Friday, February 10, 2012

A COUNTERPOISE



A COUNTERPOISE 



…So it goes, this task/of rolling the body’s stone forward then back,/ forward then back, until one forgets one’s name. //How many trips have I made? I’m listening/ still, trying to figure out how to answer/ paradox without breaking silence, how to sever //the contradictions that faithfully dog my steps. ---Luisa A. Igloria, “The Jewel in the Fruit,” Via Negativa, 02-09-12



How much of this is punishment?
Where is the jewel wrapped in stone? 

Would my Sisyphus escape Tartarian
Tedium, rolling itself to a boulder 

Of sin, of fear and endless trembling?
There was another stone rolled away, 

From a cave that could not bury love
Even as it was nailed to die on a tree. 

Which rock would I now cleave to?
Which promise? How many times 

Must I roll downhill with this burden?
Why should I fall with his craven cross? 

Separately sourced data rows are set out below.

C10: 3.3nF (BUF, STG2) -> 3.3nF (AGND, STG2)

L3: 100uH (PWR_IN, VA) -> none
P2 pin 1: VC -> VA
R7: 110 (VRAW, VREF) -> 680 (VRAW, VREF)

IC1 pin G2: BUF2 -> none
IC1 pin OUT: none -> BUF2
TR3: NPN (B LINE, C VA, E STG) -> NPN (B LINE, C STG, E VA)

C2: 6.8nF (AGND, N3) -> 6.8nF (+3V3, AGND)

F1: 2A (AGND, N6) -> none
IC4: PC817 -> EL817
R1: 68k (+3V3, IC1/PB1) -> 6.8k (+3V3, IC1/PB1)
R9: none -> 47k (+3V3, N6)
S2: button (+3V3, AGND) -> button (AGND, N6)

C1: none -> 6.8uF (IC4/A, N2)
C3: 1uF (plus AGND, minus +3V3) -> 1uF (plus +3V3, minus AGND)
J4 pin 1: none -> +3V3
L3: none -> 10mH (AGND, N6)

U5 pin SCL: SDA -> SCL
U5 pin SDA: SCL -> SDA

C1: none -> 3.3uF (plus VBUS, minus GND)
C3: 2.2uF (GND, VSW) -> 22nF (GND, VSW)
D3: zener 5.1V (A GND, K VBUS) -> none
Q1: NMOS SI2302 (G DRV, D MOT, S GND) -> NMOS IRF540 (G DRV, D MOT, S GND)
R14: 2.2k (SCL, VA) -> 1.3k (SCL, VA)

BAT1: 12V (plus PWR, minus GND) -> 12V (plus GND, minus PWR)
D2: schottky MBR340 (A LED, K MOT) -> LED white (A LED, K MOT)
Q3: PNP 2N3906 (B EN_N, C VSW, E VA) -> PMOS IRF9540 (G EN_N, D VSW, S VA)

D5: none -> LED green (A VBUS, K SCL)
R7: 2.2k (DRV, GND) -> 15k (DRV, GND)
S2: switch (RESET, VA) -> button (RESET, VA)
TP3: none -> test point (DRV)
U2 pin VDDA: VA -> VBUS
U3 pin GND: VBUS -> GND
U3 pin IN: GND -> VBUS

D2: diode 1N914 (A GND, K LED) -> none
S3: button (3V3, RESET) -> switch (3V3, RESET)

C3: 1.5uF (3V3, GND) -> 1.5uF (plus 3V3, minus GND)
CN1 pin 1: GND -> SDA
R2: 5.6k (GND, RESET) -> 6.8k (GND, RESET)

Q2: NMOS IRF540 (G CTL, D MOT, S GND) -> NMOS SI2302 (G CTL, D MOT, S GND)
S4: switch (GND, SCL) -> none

Is the absence of choice a birthright?
Or is it the fearsome fate of being alive? 

On sundowns like this, I will not break
My silence, nor weep to beg for light. 

Without a whimper, without regret,
I will take my rock uphill or downhill, 

Pare it until it becomes the river pebble
That must one day crack downstream

Like a wounded oyster birthing a pearl
From the dirt of an abandoned quarry, 

Like this place, this injured home,
This Earth, this leftover dungeon of fear. 

On the death of days like this, I kneel
Before a cliff that can only take me down. 

Like the tedium of sunrises and sunsets,
I steel myself into a still point of hope.